Course Homepage
Recent Announcements
- Dec 1 - Due to the length of homework 6 we will only have 7 homeworks. Everyone will get full credit for the missing 8th homework so the points allotted to each homework will remain unchanged.
- Dec 1 - Homework 7 is out.
- Nov 10 - Homework 6 is out.
- Oct 29 - Homework 5 is out.
- Oct 20 - Homework 4 is out. Note that the due date is on a Thursday rather than a Tuesday.
- Sep 29 - The mongo notebook is here, and the decision tree notebook is here. The decision tree slides are posted below in the syllabus.
- Sep 17 - The mysql connector notebook is here.
- Sep 14 - Homework 2 is posted on the Homework tab.
- Sep 8 - I posted a link to the data preprocessing slides in the schedule below. Here are links for the basic data frames, deeper into data frames, JSON, and simple data visualization notebooks.
- Aug 31 - Homework 1 is out
- Aug 27 - Here are links to the data exploration notebook and the dataset that it loads.
- Aug 26 - Join the class Slack workspace ASAP. The link expires soon.
Course Description
Data science is a field that involves data manipulation, analysis, and presentation, all at scale.

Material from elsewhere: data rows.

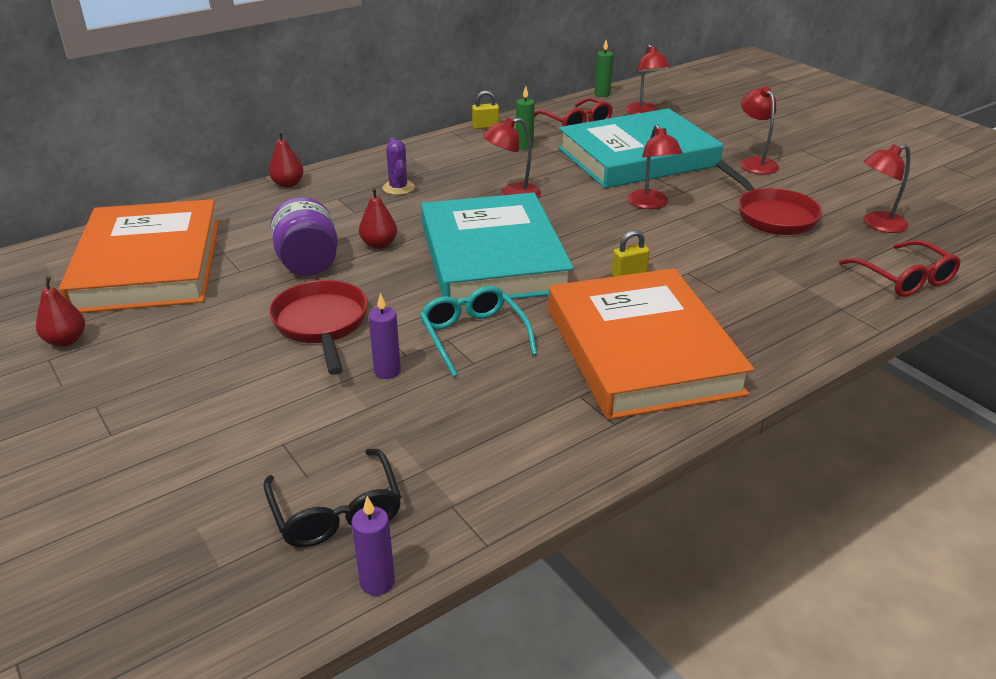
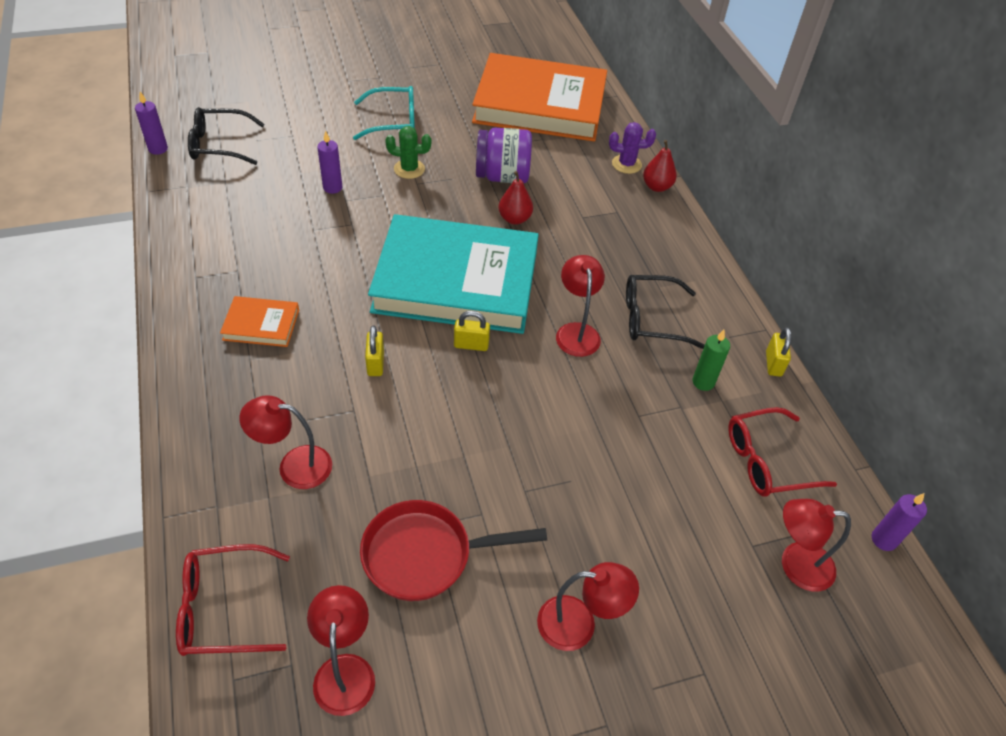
camera: 105 degrees right, 15 degrees up
(66, 341) = (456, 70): red pear -> none
(322, 325) = (409, 169): red pan -> green cactus
(398, 188) = (623, 254): purple cactus -> purple cactus (626, 164)
(472, 169) = (652, 319): none -> black glasses
(473, 336) = (345, 238): turquoise glasses -> turquoise glasses (393, 121)
(566, 235) = (471, 345): none -> yellow padlock
(602, 94) = (883, 539): green candle -> purple candle
(637, 157) = (640, 486): turquoise book -> none
(641, 351) = (261, 325): orange book -> orange book, size x0.41
(651, 204) = (506, 443): red lamp -> red lamp (294, 465)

It's typical for an organization to have a few terabytes of data maintained for different purposes by different business units stored in different formats, and for someone to have an idea about how the data might bring significant additional value. Data scientists are the bridge between the idea and the data and help extract latent value, often uncovering novel insights and novel beneficial ways to use the data in the process.
The goal of this class is to give students hands on experience with all phases of the data science process using real data and modern tools. Topics that will be covered include data formats, loading, and cleaning; data storage in relational and non-relational stores; data analysis using supervised and unsupervised learning, and sound evaluation methods; data visualization; and scaling up with cloud computing, MapReduce, Hadoop, and Spark.
Tools
The core concepts of data science are programming language indepdendent, but Python has a powerful set of open source tools for doing data science at scale that we will leverage, as do many organizations, both large and small. Specically, we'll use Anaconda, which bundles "over 100 of the most popular Python, R and Scala packages for data science" and provides easy access to hundreds more through the conda package manager.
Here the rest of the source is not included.